Low performance from unnecessary permutations

jonpryai commented 1 year ago

I'm using fx2ait to load an onnx graph. After optimization, the results are not good.

BS: 1, PT Eager time per iter: 0.01654841552734375ms, PT Eager QPS: 60.43, FX2AIT time per iter: 0.024108586425781252ms, FX2AIT Eager QPS: 41.48, Speedup: 0.69

Let alone compared to tensorRt. I profiled the optimized graph and found:

61.9 11,952,884,520 64,800 184,458.1 123,999.0 18,112 1,017,919 216,853.6 void ::PermuteKernel<(unsigned long)4, (unsigned long)2, int>(::PermuteKernelPara…

Analyzing this in nsys, i see what is happening is that the graph is consistently doing:

permute -> element wise addition -> permute.

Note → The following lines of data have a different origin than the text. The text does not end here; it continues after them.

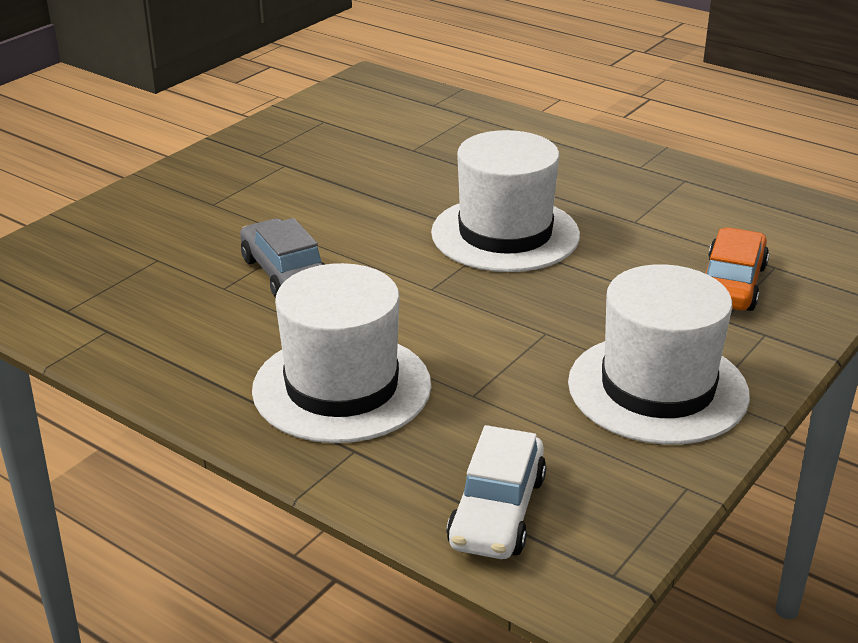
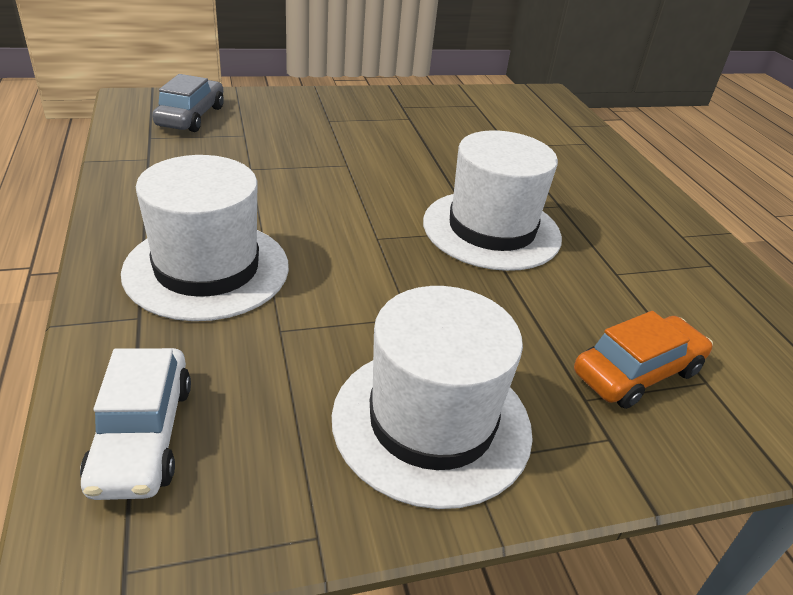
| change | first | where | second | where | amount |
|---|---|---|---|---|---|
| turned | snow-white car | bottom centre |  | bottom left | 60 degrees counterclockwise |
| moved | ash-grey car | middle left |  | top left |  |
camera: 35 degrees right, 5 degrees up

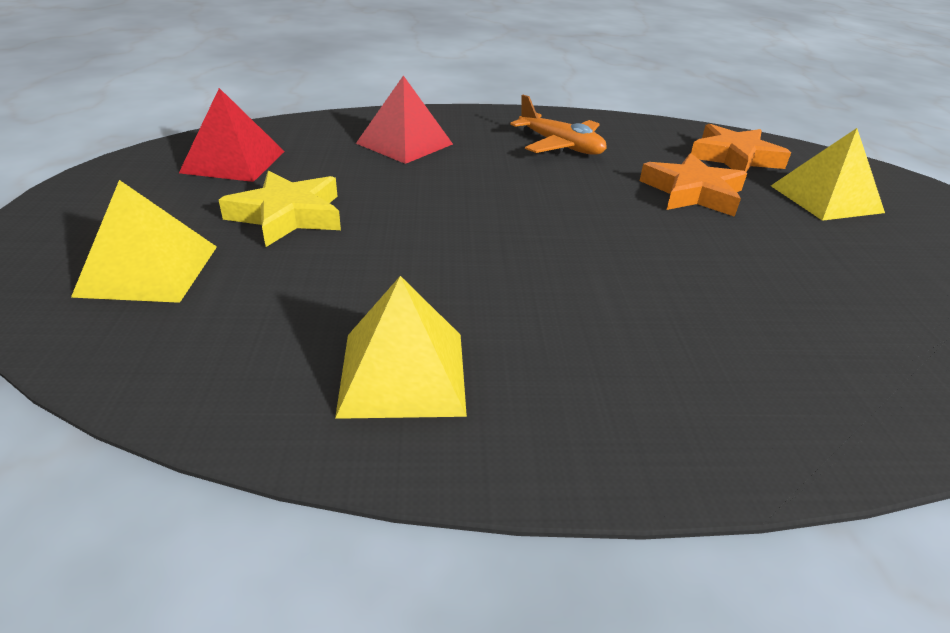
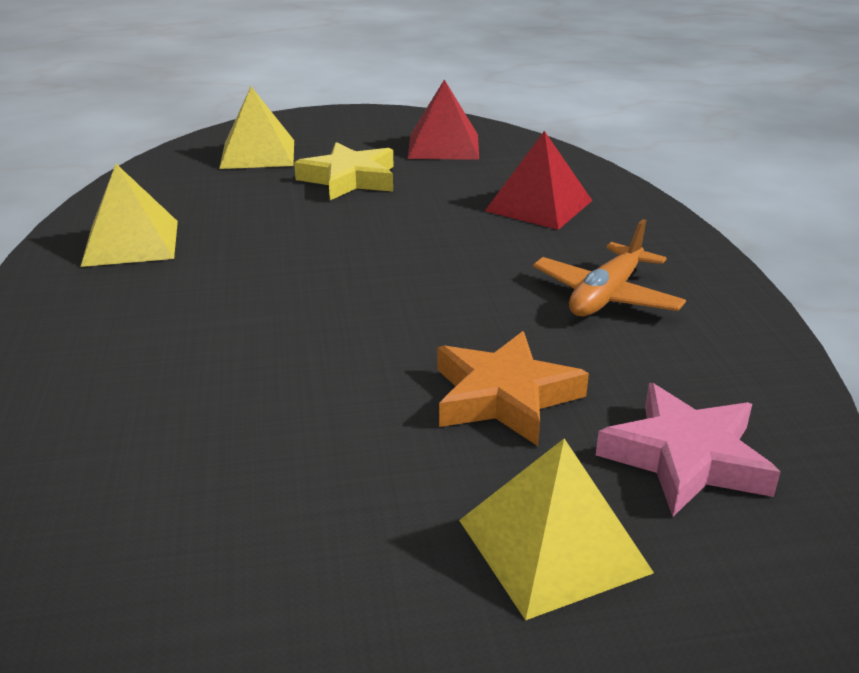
| change | first | where | second | where | amount |
|---|---|---|---|---|---|
| recoloured | orange-coloured five-pointed star (2nd from left) | top right | pink five-pointed star | bottom right |  |
camera: 85 degrees right, 5 degrees down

These permutations don't do anything because the element wise operator doesn't care about the ordering.

How to fix?

ColinPeppler commented 1 year ago

Hi @jonpryai, thanks for flagging this. It does seem like at least one of the permutes could be redundant. But without a minimal repro, it's hard to determine whether they should be removed and whether we need a pass to handle this case.

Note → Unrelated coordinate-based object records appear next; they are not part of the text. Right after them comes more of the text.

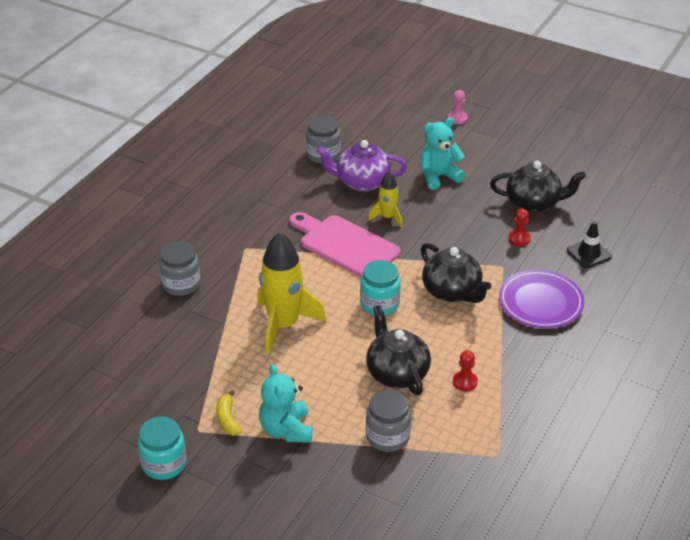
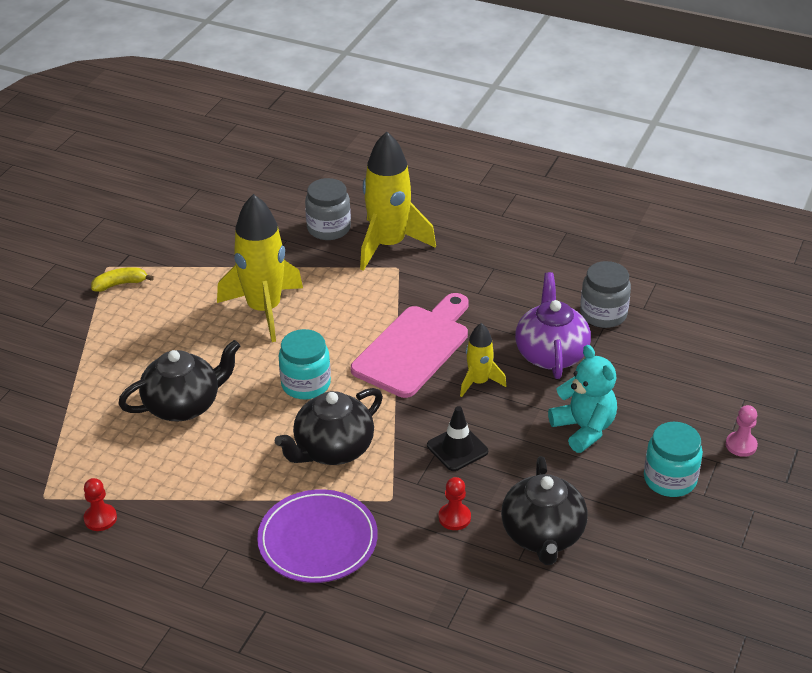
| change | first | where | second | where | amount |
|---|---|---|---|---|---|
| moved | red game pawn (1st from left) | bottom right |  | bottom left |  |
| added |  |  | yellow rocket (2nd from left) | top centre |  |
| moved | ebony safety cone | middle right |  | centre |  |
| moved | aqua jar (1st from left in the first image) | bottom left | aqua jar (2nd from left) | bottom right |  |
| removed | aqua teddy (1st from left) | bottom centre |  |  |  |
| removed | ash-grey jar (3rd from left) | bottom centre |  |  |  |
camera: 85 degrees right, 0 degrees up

Do you mind sharing details on how to reproduce this? Thanks!

jonpryai commented 1 year ago

I use this to compile

import onnx
from onnx2torch import convert
from fx2ait.example.benchmark_utils import benchmark_function

batch_size = 1
class TestModule(torch.nn.Module):
    def __init__(self):
        super().__init__()
        onnx_model = onnx.load("test.onnx")
        self.mod = convert(onnx_model)
    def forward(self, x):
        return self.mod(x)

model = TestModule().cuda().half()
inputs = [torch.randn(batch_size, 16, 224, 224).half().cuda()]
benchmark_function(
    self.__class__.__name__,
    100,
    model,
    inputs,
)

Profiling the above is difficult because of all the compiling and profiling. I locate the test.so in /tmp and copy it to the current dir. Then run:

import unittest

import torch
import torchvision
import onnx
import os
from aitemplate.compiler import compile_model, Model

from onnx2pytorch import ConvertModel
from onnx2torch import convert
from fx2ait.example.benchmark_utils import benchmark_function, verify_accuracy

def benchmark(model_name, batch_size, mod=None, graph_mode=True):
    # Load params
    #cuda_params = export_to_torch_tensor(model_name)
[test.zip](https://github.com/facebookincubator/AITemplate/files/12752757/test.zip)

    # Load compiled model
    if mod is None:
        model_name = f"{model_name}_{batch_size}"
        mod = Model(os.path.join("./", "test.so"))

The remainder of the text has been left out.